Monday, May 11, 2009

Melbourne: Cosmopolitan and Cosy; Big and Small.

I've lived in Tokyo for 2 years, Rome for 4 years, Sydney for 10 years, Brisbane for 26 years and Melbourne for only 8 months.

Of all these humming, throbbing metropolises (don't laugh about Brisbane) Melbourne is starting to characterise itself in my mind as a rather extraordinary mixture of rich sophistication and rank provincialism. Australia's most European city has an underside. Its denizens seek out the comfort and warmth of a small town community, and do their level best to ring fence it from the unwelcome intrusions of a vulgar modernism.

Victoria has always been the manufacturing heartland of Australia, grown fat over most of the 20th century from government policies of economic protection. Close industry, government, political and media relationships have fostered a culture of collaboration and mutual support, and cemented networks of influence, power and status. The Melbourne Club, the Atheneum Club and other exclusive bastions of privilege still hold preeminent places in the social architecture of Melbourne, unlike in any other Australian city.

There is a palpable conformism in Melbourne. You see and experience it everywhere. There is one football code, and everyone follows it. Everybody eats brunch on weekends, which means breakfast is available all day and it's not really the thing to order lunch at 12.00 (you want what? at 12.00?). Women all wear black all the time, summer and winter (well, mostly, and anyway, I quite like that. Melbourne women are uniformly beautiful, honest!).

If they hold a marathon or charity run or bike ride, which they do every other weekend seemingly, half the bloody population gets involved and half the city streets are closed!

Attendances at outdoor events are enormous and legendary. Melburnians love being outdoors and love doing it together.
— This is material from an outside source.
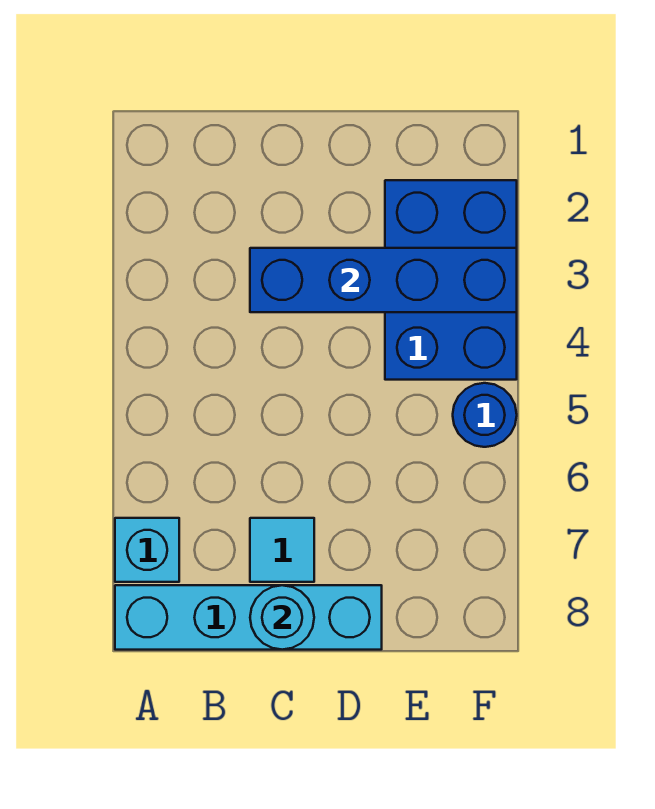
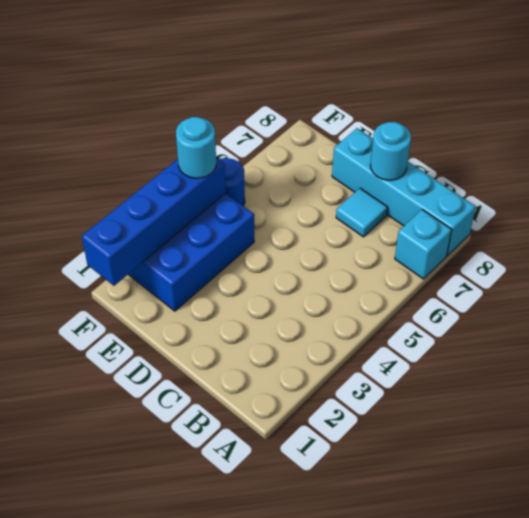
blue brick C3:F3 level 2 -> blue brick F1:F4 level 2
none -> cyan round brick F4 level 3

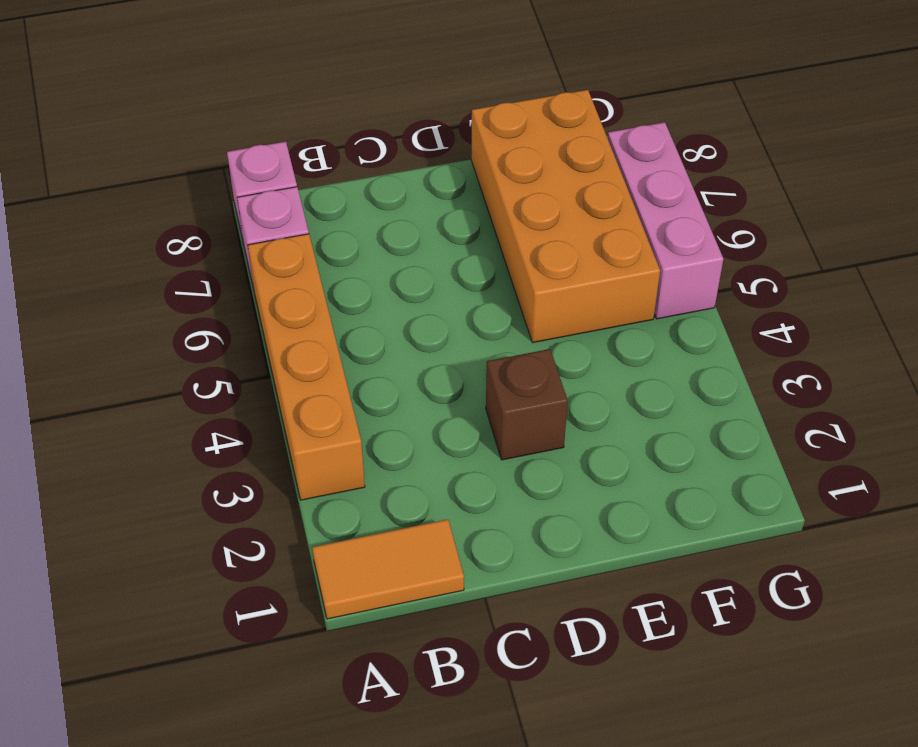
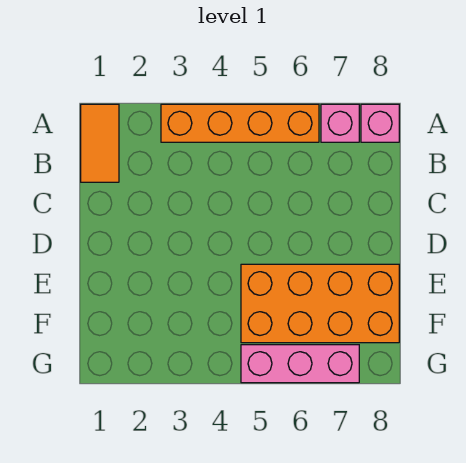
brown brick D3 level 1 -> none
Any old cafe on a windswept street will have outdoor tables and chairs, choc-a-bloc full of young and old. It could be freezing, with a ball-tearing southerly blowing in from the Antarctic and reversing all notions of adverse climate change - but there are our Melburnians, together again!
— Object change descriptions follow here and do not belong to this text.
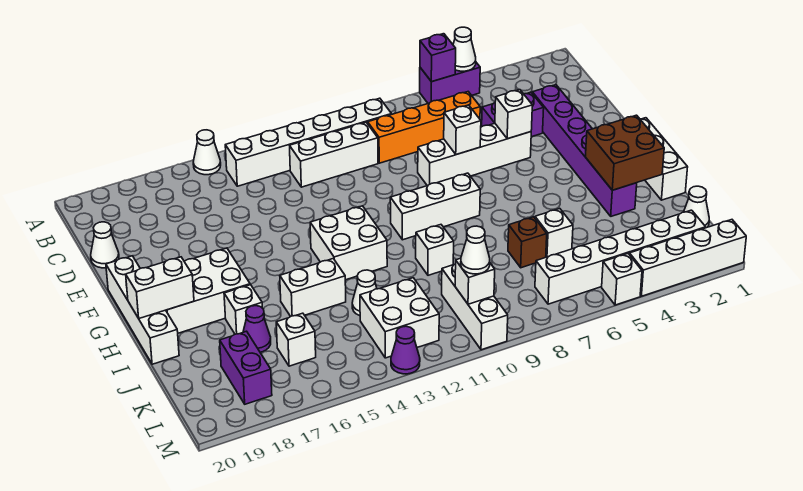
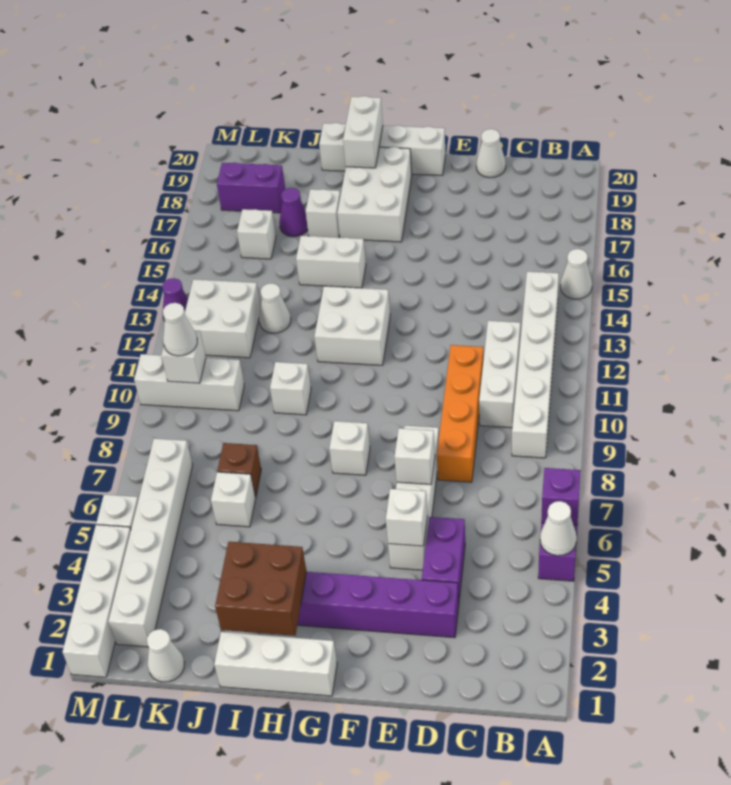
orange brick C6:C9 level 1 -> orange brick D8:D11 level 1
white brick G8:G10 level 1 -> white brick G8 level 1
white brick I14:I15 level 1 -> white brick H15:I15 level 1

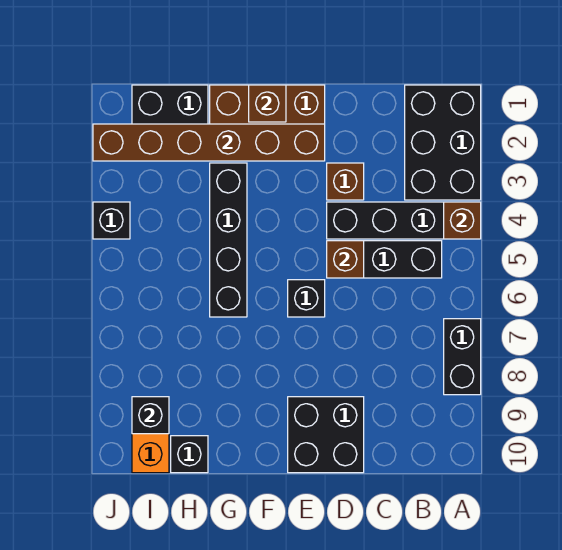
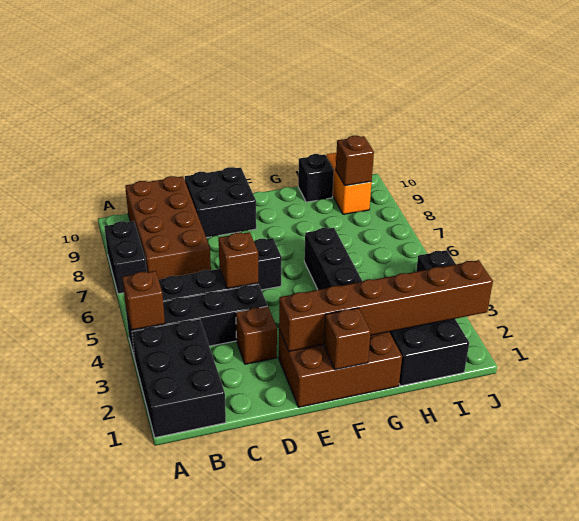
none -> brown brick B7:C10 level 1
black brick I9 level 2 -> brown brick I9 level 2

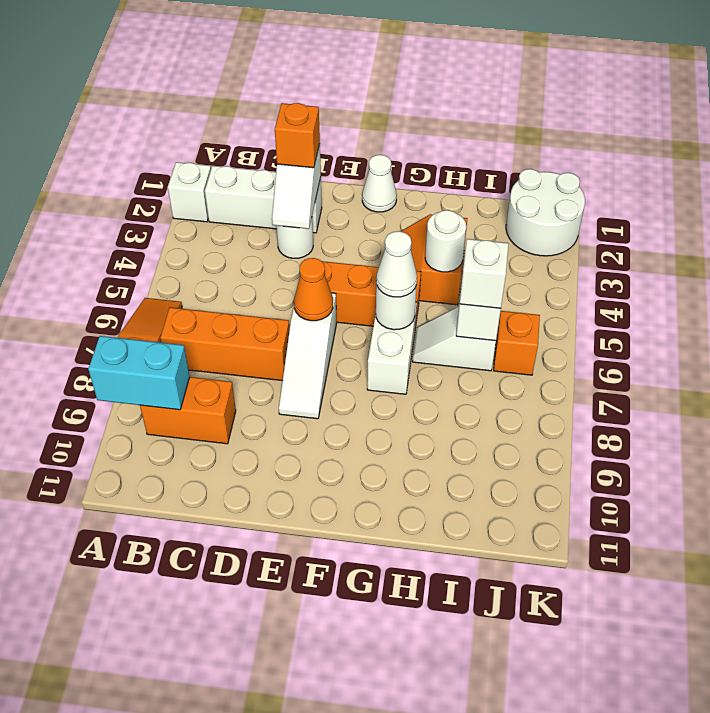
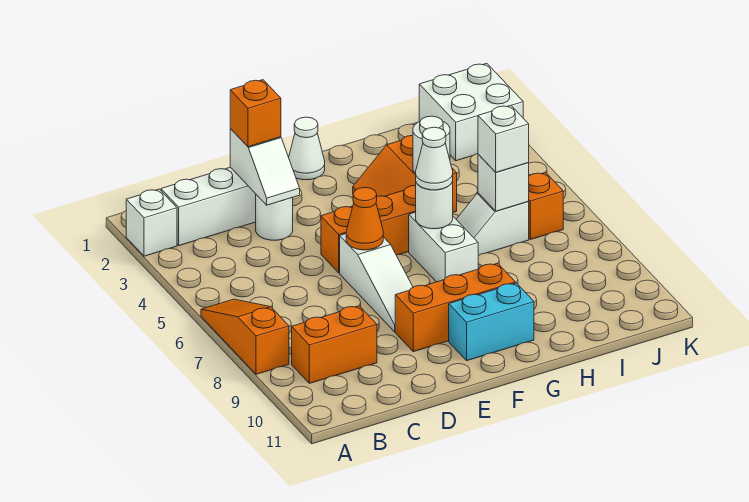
cyan brick A9:B9 level 2 -> cyan brick F10:G10 level 1
orange brick B7:D7 level 1 -> orange brick E9:G9 level 1
white round brick J1:K2 level 1 -> white brick J1:K2 level 1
They huddle, that's what they do!

The Age had an article on the weekend about a group of people of influence in Melbourne wishing to start a new...wait for Intellectuals, corporates, sporting administrators, politicians, celebrities - all coming together. A provincial clubbiness is part of the way of life. We'll be members, we'll be insiders, we'll all think and do much the same thing. Can you imagine such an event in Sydney or Brisbane? The robust cry would be - join the bloody RSL or RAC clubs, for god's sake! Get over it! We know the Melbourne and Atheneum clubs are prehistoric in their anti Semitic and anti women attitudes, but starting a new club? Where does that impulse come from?
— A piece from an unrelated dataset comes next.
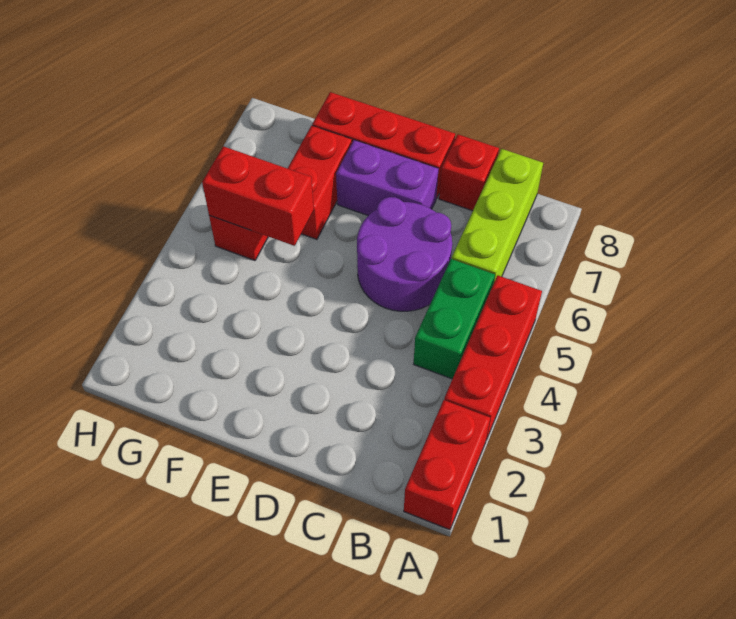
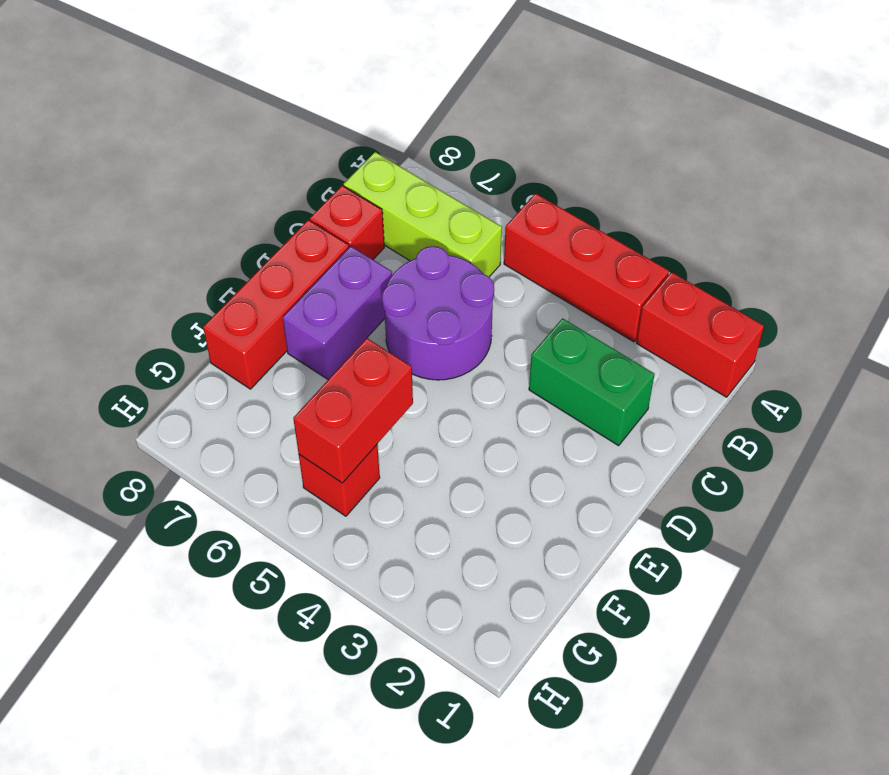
green brick B4:B5 level 1 -> green brick C2:C3 level 1
red brick F6:F7 level 1 -> none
In my own industry, publishing, Melbourne-based publishers and authors have provided the intellectual leadership (I use 'intellectual' and 'leadership' loosely) to the campaign against the possible reform of the importation provisions governing the book industry. The champions of reform, Don Grover, CEO of Dymocks, and me, are from Sydney and Brisbane respectively. This is interesting. Is there anything to it? Yes, I think there definitely is.

Still, small communities are generally full of nice and homey people. Melburnians are definitely nice. They are warm, relaxed, unpretentious and friendly. Perhaps, ironically, the most traditionally Australian of any of our cities in that sense. Nonconformists can be humoured and safely ignored.